This book gives a good overview of the case against XP.
http://www.amazon.com/Extreme-Programming-Refactored-Case-Against/dp/1590590961/ref=sr_1_1?ie=UTF8&s=books&qid=1227079014&sr=8-1
Some of my favourite XP cultist quotes :
"Unacknowledged fear is the source of all software project failures"
"Extreme programmers are not afraid of oral documentation"
"Dependencies between requirements are more a matter of fear than reality"
"I think maybe concentration is the enemy"
no, I've done both and they are very different.
If your impression is that agile methods are directionless then you have met poor practitioners or read negatively selective descriptions. It actually quite rigorous, but on other axes than traditional methods. They focus on process and feedback and controlling uncertainty as you go rather than pretending you can plan away uncertainty.
Of course like any buzzword it attracts unwarranted 'namedropping' use, and like any subculture it attracts overzealous idiots who just want to be 'part of it' and look down on others. But that doesn't really say a lot about what it can offer or not.
sudo ergo sum
Agreed; Agile is a specific methodology that is quite orderly and efficient.

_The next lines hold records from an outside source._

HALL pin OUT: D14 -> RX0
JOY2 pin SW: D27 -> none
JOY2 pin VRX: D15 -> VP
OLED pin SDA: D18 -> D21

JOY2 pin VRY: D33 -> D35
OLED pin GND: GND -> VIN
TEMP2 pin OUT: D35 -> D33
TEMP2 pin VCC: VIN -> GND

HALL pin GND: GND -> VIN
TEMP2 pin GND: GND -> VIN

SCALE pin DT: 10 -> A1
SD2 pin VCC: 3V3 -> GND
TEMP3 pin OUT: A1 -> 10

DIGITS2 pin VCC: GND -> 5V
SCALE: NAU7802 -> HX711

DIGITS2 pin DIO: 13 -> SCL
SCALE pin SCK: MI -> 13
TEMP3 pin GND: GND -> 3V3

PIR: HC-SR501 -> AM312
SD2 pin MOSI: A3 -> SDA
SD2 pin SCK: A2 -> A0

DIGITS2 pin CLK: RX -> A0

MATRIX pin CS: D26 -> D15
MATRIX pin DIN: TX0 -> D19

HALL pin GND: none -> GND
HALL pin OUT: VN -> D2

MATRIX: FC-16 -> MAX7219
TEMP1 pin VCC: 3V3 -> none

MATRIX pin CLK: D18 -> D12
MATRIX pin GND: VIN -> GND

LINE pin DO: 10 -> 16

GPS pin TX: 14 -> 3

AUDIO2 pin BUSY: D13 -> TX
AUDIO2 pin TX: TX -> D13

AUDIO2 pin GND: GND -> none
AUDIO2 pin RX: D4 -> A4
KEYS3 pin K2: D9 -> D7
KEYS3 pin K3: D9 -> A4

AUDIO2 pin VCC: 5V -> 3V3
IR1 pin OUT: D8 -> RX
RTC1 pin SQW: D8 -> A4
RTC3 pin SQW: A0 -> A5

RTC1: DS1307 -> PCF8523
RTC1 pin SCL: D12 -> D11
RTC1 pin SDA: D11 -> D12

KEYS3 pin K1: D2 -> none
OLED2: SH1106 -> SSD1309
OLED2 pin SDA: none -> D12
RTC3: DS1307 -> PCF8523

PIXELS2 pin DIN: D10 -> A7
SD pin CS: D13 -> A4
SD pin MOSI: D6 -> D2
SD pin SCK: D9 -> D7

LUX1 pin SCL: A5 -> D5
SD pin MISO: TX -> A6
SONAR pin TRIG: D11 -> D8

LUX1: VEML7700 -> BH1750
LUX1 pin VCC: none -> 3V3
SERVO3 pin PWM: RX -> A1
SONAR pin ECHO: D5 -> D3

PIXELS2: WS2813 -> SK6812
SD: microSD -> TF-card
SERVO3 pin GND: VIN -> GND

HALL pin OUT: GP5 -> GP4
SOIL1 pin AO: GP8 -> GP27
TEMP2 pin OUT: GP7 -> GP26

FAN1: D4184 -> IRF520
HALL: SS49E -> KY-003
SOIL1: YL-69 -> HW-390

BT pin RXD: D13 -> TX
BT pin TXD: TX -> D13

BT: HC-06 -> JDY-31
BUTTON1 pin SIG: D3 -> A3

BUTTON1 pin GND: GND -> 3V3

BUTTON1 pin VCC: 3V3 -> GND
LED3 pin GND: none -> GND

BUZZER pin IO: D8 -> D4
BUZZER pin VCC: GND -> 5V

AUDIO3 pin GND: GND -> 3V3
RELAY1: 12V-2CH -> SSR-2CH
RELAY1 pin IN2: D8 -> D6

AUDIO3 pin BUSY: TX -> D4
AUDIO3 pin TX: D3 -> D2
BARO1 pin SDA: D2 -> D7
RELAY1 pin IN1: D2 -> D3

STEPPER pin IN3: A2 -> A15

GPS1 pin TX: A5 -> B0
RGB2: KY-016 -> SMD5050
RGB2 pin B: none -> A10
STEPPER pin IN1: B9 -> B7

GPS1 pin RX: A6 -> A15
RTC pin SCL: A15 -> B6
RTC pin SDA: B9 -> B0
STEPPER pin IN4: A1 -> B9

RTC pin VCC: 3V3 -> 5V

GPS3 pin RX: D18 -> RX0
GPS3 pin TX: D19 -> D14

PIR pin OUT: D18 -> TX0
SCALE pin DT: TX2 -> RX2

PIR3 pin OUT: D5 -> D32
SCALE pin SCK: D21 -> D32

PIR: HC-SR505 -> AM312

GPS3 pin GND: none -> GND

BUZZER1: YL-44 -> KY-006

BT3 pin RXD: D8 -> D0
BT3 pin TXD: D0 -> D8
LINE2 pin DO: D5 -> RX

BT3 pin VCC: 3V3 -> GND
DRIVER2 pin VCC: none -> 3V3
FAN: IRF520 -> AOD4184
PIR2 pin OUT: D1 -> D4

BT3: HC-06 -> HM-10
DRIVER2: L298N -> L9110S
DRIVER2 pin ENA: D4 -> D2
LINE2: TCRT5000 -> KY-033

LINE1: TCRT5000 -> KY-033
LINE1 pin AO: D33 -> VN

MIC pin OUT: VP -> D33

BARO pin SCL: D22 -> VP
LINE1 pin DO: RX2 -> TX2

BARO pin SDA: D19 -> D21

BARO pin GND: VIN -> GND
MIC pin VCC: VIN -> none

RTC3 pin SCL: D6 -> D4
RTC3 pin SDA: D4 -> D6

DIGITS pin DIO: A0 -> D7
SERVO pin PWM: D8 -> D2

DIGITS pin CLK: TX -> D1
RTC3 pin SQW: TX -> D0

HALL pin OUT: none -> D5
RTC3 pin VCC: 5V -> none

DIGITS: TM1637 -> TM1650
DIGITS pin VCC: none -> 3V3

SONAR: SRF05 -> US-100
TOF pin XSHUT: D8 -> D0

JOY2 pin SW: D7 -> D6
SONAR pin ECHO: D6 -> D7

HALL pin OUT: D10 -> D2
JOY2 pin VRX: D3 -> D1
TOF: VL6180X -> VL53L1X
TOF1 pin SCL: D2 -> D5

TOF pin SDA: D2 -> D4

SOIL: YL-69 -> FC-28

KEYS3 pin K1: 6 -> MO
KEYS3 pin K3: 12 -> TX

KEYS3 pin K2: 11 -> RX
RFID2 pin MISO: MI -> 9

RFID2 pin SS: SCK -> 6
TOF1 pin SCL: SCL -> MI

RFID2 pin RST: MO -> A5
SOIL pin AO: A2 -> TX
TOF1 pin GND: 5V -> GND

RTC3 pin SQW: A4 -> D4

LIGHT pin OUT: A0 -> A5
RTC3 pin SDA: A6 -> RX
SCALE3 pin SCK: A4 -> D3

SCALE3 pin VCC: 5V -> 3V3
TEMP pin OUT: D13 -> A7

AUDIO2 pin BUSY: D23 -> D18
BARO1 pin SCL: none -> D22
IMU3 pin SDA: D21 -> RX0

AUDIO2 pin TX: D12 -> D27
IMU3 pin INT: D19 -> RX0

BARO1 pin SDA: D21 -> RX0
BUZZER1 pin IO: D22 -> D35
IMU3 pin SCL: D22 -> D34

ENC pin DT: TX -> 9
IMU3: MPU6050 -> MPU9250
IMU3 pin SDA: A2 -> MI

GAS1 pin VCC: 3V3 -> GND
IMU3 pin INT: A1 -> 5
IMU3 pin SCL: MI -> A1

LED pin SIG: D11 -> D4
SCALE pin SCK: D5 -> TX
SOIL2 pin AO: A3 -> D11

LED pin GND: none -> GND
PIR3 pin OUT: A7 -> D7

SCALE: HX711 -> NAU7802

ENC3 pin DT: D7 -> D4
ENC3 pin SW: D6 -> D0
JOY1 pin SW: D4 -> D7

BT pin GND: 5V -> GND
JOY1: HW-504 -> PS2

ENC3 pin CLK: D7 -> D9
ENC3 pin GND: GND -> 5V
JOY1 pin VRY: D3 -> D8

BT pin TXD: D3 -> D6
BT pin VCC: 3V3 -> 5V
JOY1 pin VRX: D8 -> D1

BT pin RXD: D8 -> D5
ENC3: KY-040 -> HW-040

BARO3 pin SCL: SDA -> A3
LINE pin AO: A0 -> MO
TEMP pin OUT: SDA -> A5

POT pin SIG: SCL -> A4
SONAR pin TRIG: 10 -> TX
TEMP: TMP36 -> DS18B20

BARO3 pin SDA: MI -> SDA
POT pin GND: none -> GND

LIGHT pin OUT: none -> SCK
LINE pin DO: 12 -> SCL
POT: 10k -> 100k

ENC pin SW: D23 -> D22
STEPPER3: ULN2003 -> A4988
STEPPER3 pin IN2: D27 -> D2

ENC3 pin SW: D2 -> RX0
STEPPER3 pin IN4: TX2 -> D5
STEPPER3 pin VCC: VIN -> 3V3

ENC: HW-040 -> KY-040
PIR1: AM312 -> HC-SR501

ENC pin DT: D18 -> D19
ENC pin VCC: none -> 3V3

Too often, though, sloppy managers let the project run wild, zero specs, zero plans, do what you feel like doing how you feel like doing it, the deadline is yesterday, so there's no time to plan anything, the customer is our alpha-tester - and they call it "agile development" because "total brothel development" doesn't have the right ring in the name. And people who see such projects really believe this is what Agile is all about.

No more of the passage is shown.